So in most important ways Dreiser fulfills the conventional definition of the American naturalist. All the major paradoxes are present: his identification with the "outsider," which was to lead to a contemptuous view of the mainstream of middle-class American life, yet his lifelong worship of "success"; his acceptance of a "scientific" mechanistic theory of natural law as a substitute for traditional views of individual insight and moral responsibility, yet his affirmation of many of these traditional views; and his deep response to a major European novelist, including the form of his fiction, yet his seeming neglect of style and form. I cannot hope to discuss these major characteristics of Dreiser as a naturalist as each appears in his eight novels. But I can pursue the vital naturalistic theme of mechanistic determinism in two of his principal novels, Jennie Gerhardt and An American Tragedy, and thereby reach toward at least a modest understanding of the example of Dreiser.9
Dreiser began Jennie Gerhardt in early 1901, soon after the publication of Sister Carrie. He wrote most of the novel during the next two years, though he did not complete it until late 1910. Like Sister Carrie, Jennie Gerhardt is about a girl from a poor family who has several sexual affairs with men of higher station but who emerges from her adventures not only unsullied but also elevated in character and insight. The novel differs from Sister Carrie primarily in Dreiser's characterization of Jennie and of Lester Kane, the principal man in Jennie's life. Kane, at least on the surface, is a more powerful, successful, and contemplative figure than Hurstwood, and Jennie differs from Carrie in that she is a warm and generous giver rather than a taker.

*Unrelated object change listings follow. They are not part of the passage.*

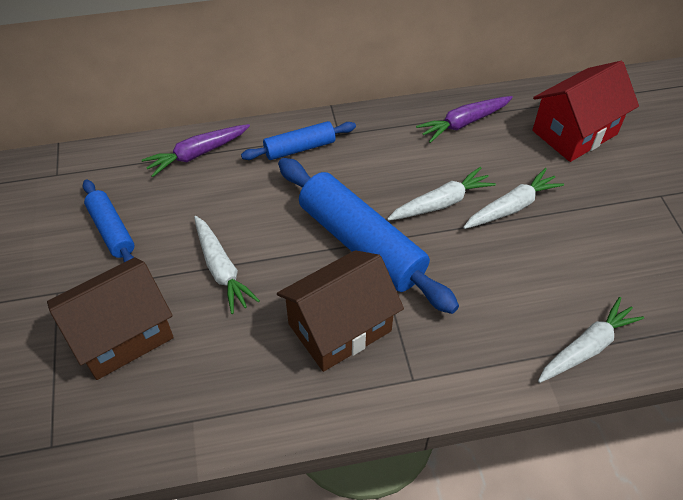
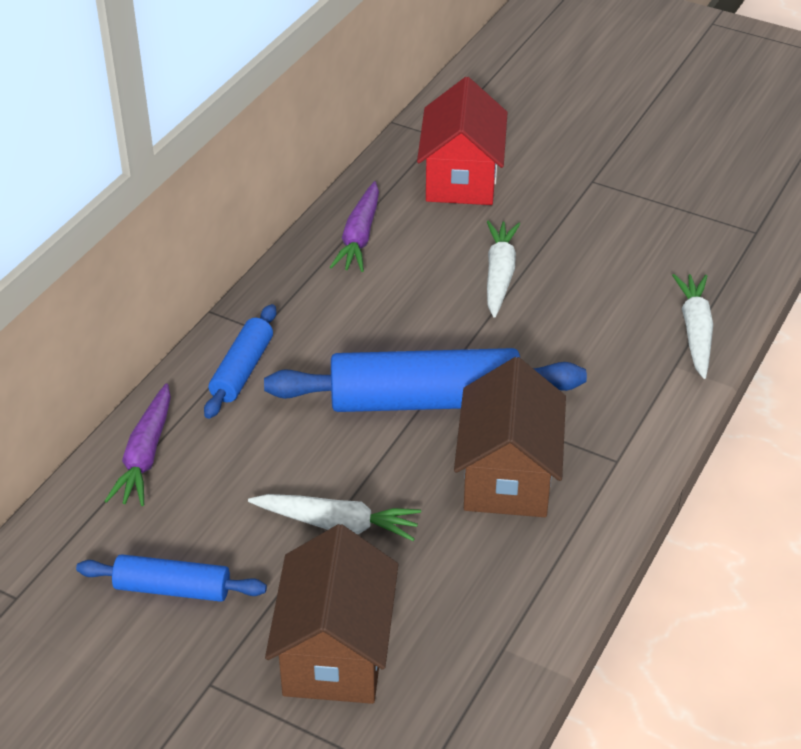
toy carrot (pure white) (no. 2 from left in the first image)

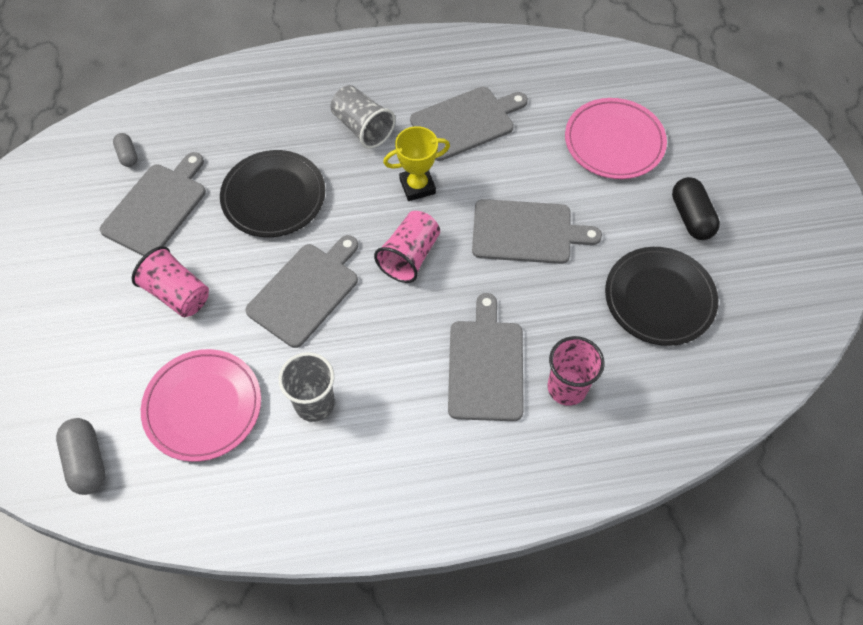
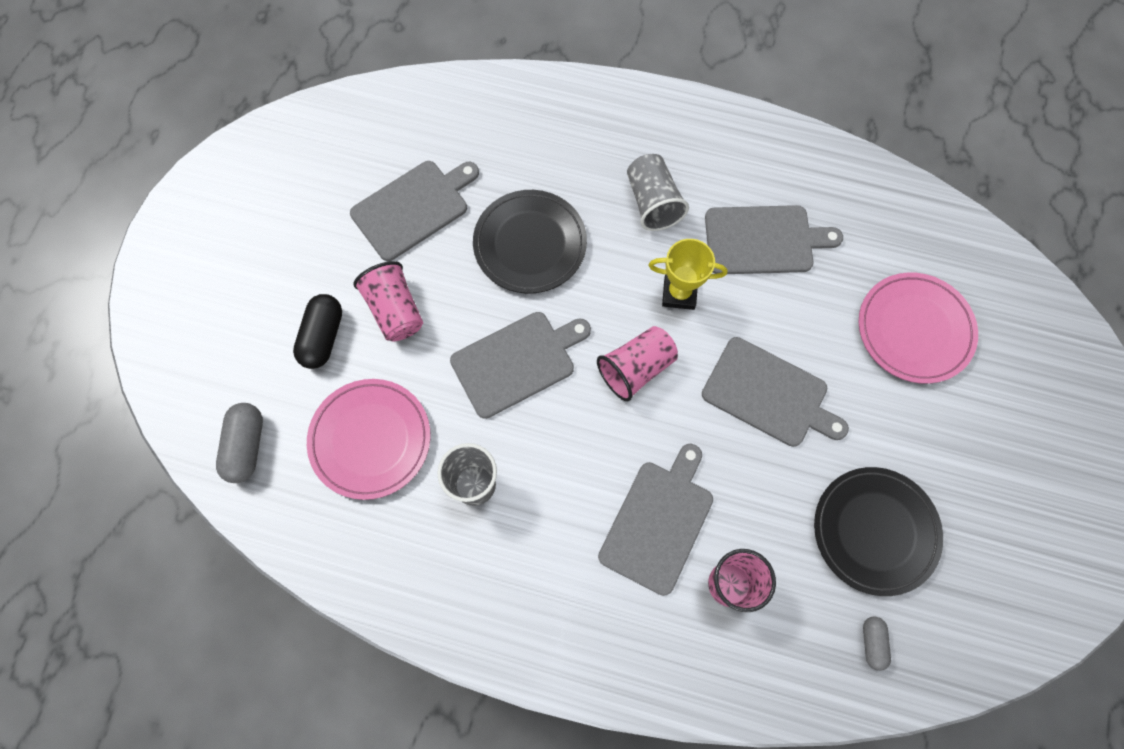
pill shape (grey) (no. 2 from left)
pill shape (black)

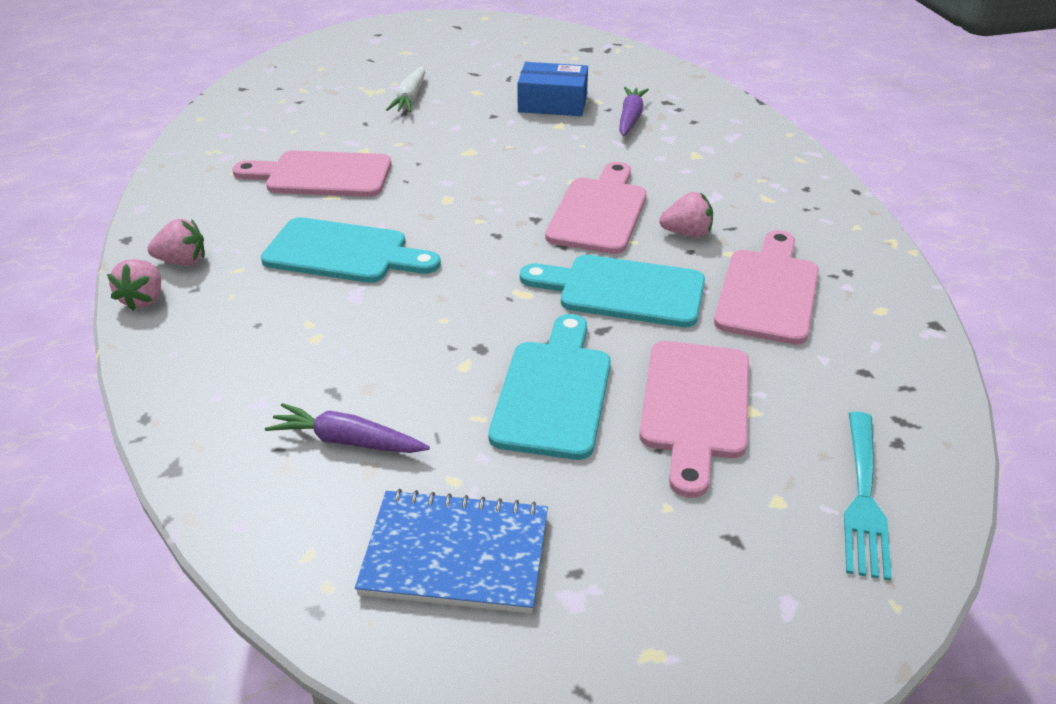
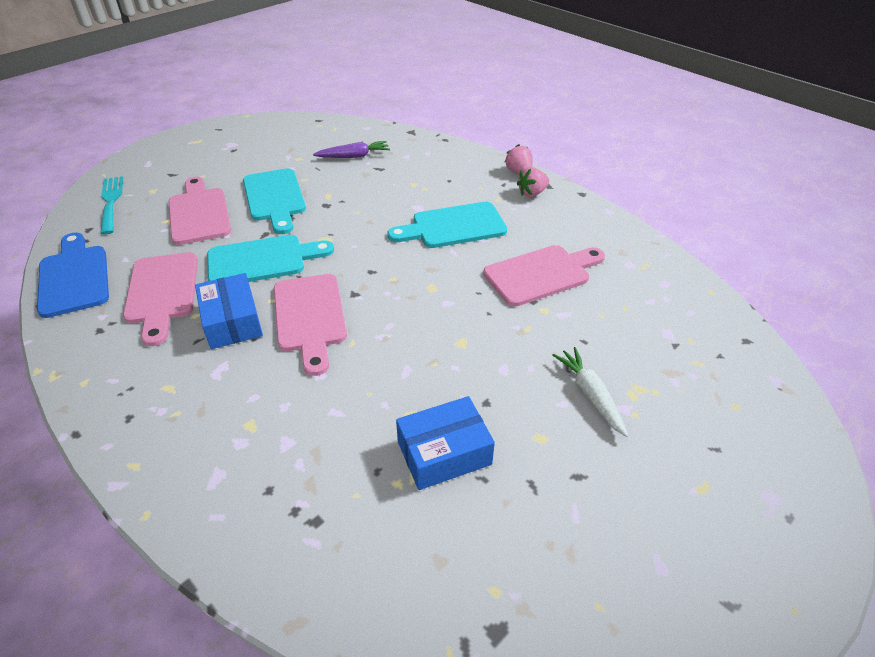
exercise book (cobalt)
toy carrot (purple) (no. 2 from left in the first image)
package (cobalt) (no. 1 from left)
bread board (cobalt)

In the course of the novel, Jennie is seduced first by Senator Brander, by whom she has a child, Vesta, and then by Lester Kane. She and Kane are attracted to each other by a powerful natural "affinity" and they live together contentedly for several years. But because Lester is gradually forced to accept that a permanent union with Jennie would adversely affect his business career and the comfortable certainties of his social and family life, they do not marry. Eventually they part, Lester marries Letty Gerald, a woman of his own class, and Jennie suffers the death of both her father and Vesta.

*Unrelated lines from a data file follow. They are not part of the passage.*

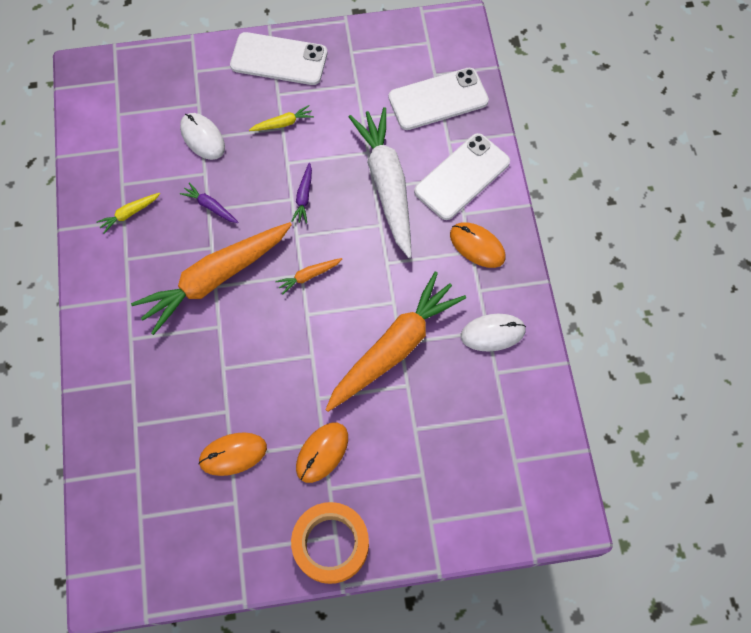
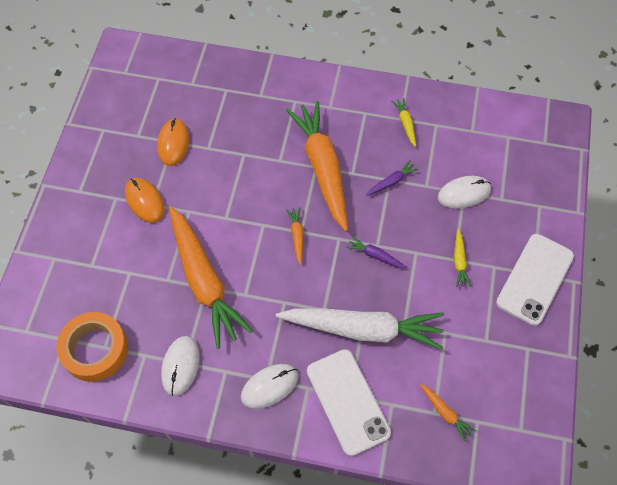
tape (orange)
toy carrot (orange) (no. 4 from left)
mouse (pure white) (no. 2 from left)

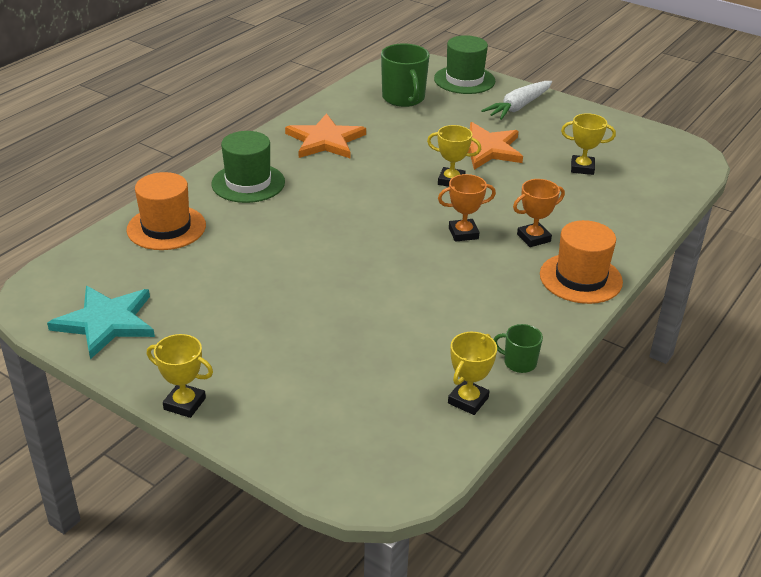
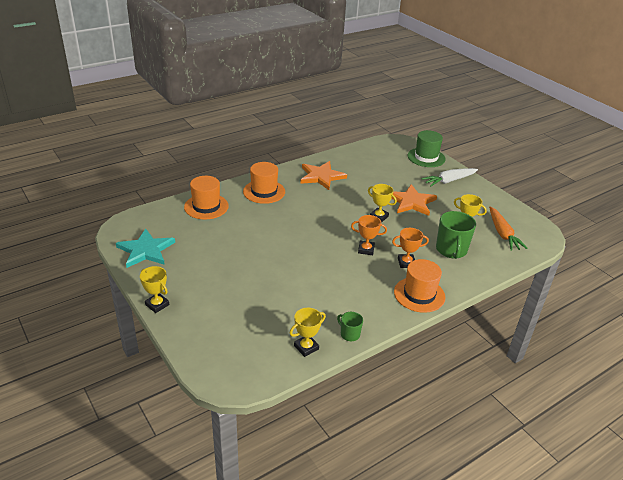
hat (orange) (no. 2 from left)
tea mug (emerald) (no. 2 from left)
toy carrot (orange)

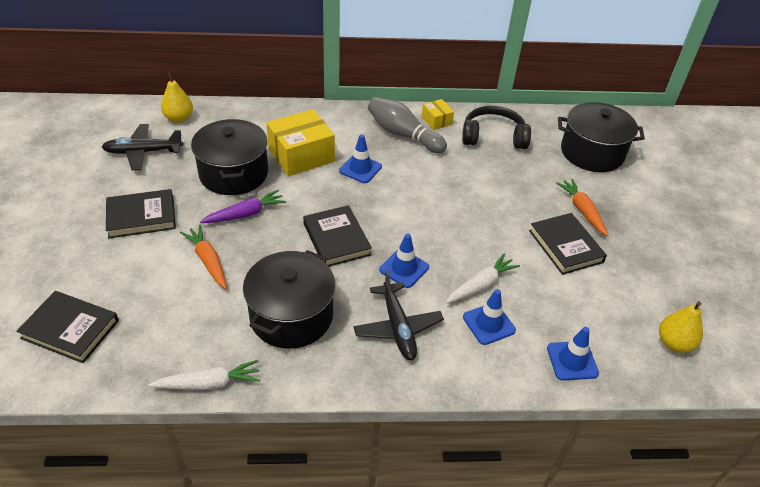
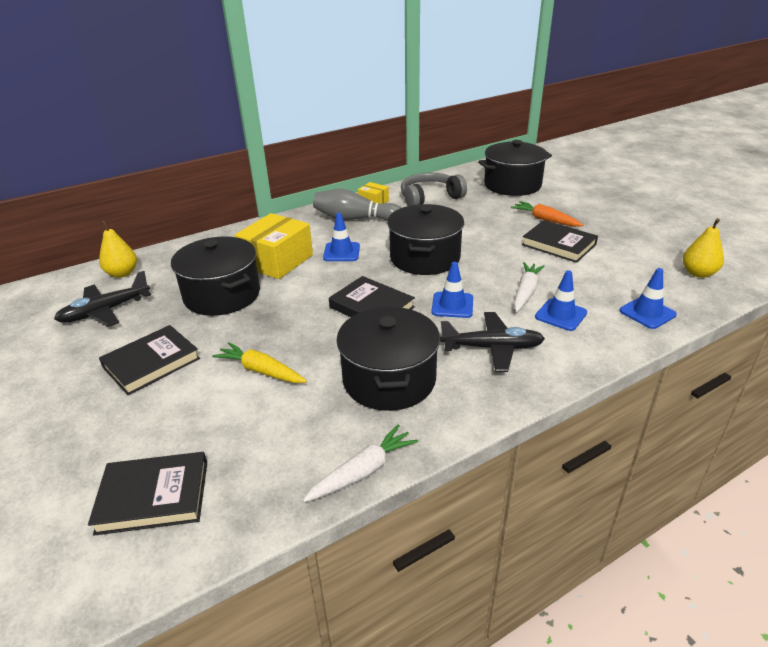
toy carrot (yellow)
toy carrot (purple)
aeroplane (black) (no. 2 from left)
over-ear headphones (grey)
pot (black) (no. 3 from left)

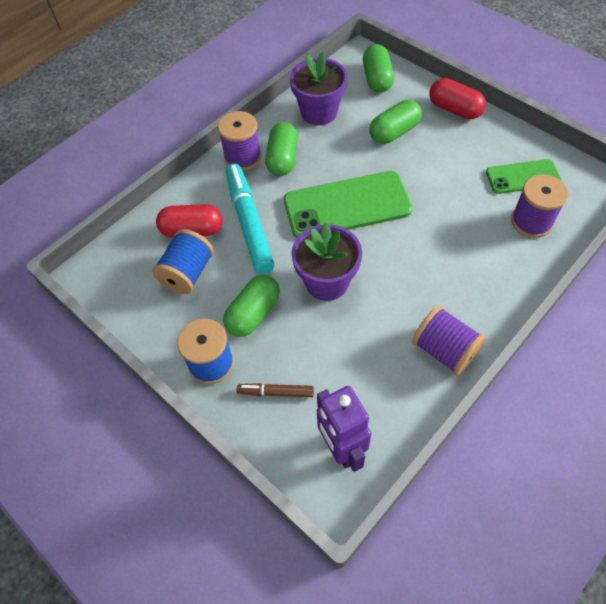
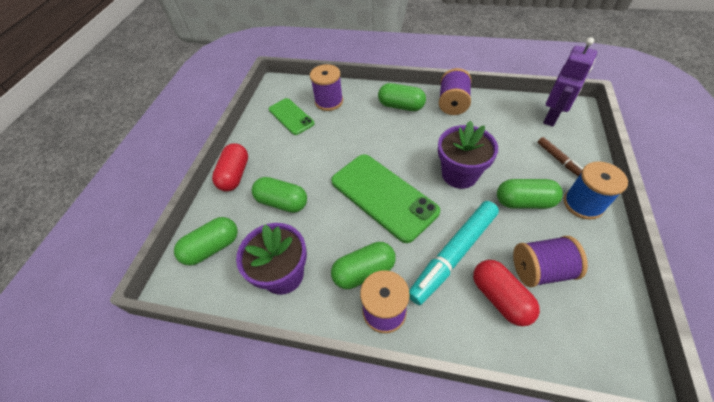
spool (purple) (no. 4 from left)
pill shape (emerald) (no. 4 from left)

One of the major scenes in Jennie Gerhardt is Lester's visit to Jennie after the death of Vesta. Deeply depressed by Vesta's death and by his realization that he erred in leaving Jennie, Lester tells her, "it isn't myself that's important in this transaction [that is, life itself] apparently; the individual doesn't count much in the situation. I don't know whether you see what I'm driving at, but all of us are more or less pawns. We're moved about like chessmen by circumstances over which we have no control." 10 This famous pronouncement, which has supplied several generations of literary historians with a ubiquitous image for the philosophical center of American naturalism, requires careful analysis both in its immediate context and in relation to the novel as a whole if it is to be properly understood.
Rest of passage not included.